KLM will operate a service three times a week from Amsterdam to Hong Kong. Starting with six non-stop flights to both Beijing and Shanghai, the airline is then planning to increase this to daily services in May.
“The increased number of flights from 26 March 2023 marks the next step in the resumption of routes from and via Amsterdam to Greater China. The Chinese market is important to the KLM network, because of the level of demand from business travellers”, the airline said in a statement.
The foreseen schedule for the upcoming summer season is the following:
- Amsterdam – Hong Kong: Tuesdays, Thursdays and Saturdays
- Hong Kong – Amsterdam: Wednesdays, Fridays and Sundays
- Amsterdam – Beijing: daily
- Beijing – Amsterdam: daily
- Amsterdam – Shanghai: daily
- Shanghai – Amsterdam: daily
While KLM already put forward the planned roaster, it is still subject to government approval. The airline also warns that the schedule might be affected by the possible return of travel restrictions.

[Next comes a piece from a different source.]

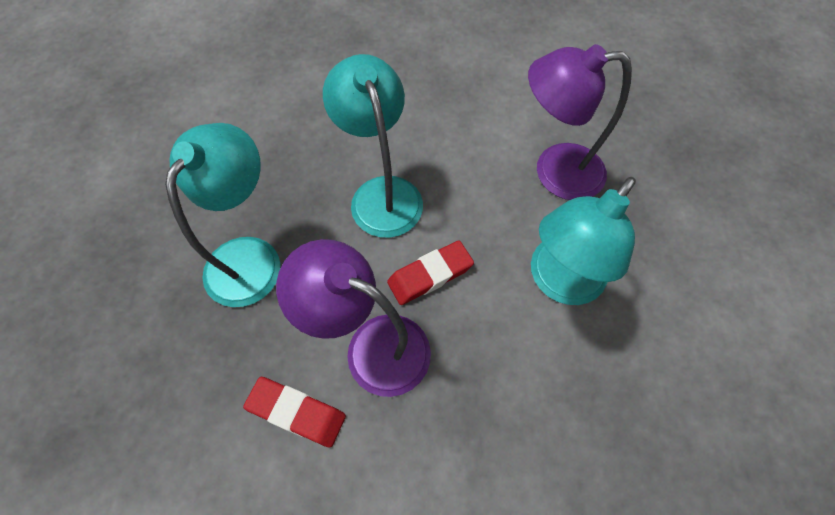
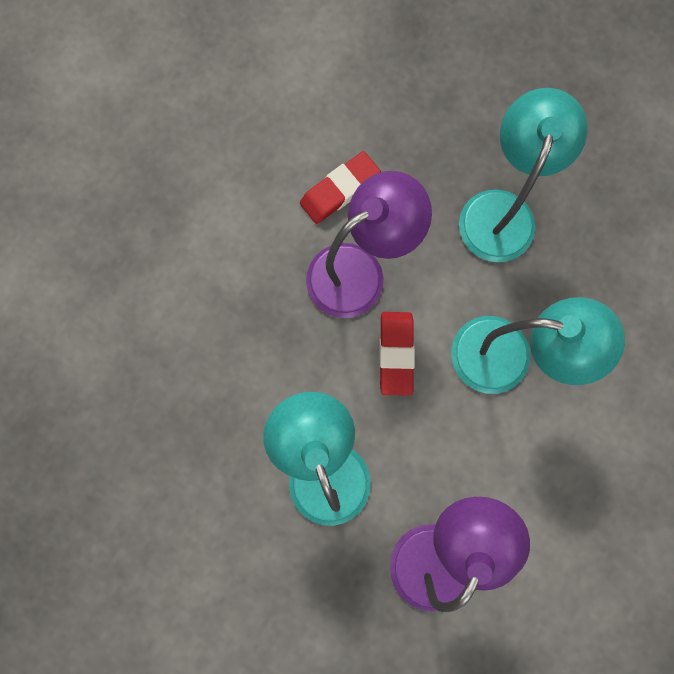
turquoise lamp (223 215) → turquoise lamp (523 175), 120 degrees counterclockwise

Amsterdam is following the example of other the world’s capitals, which are now reactivating direct air connections to China. According to tourism intelligence company Mabrian, there are three destinations that stand out for their prompt reactivation and that already exceed the number of flights in the pre-pandemic period: Budapest, Lisbon and Warsaw. Respectively, these three capitals have increased their air connectivity with China by 138%, 107% and 6% for this year compared to 2019.
At the next level down when it comes to recovering connectivity, the study places Athens, Minsk, Frankfurt, Munich, Khabarovsk, Brussels, Copenhagen and London, still with 38% below 2019 in the case of Athens, and between 50% and 63% less flights scheduled than in 2019 for the rest.
In the last group are European capitals that have reactivated their capacity the least from China. The study shows that the most traditionally visited European capitals, such as Rome, Paris and Madrid, are in this category. These four cities have volumes between 72% and 90% less than in the pre-pandemic period. An explanation for this might be the large volume of flights that they registered in 2019, thus they may take a while to recover.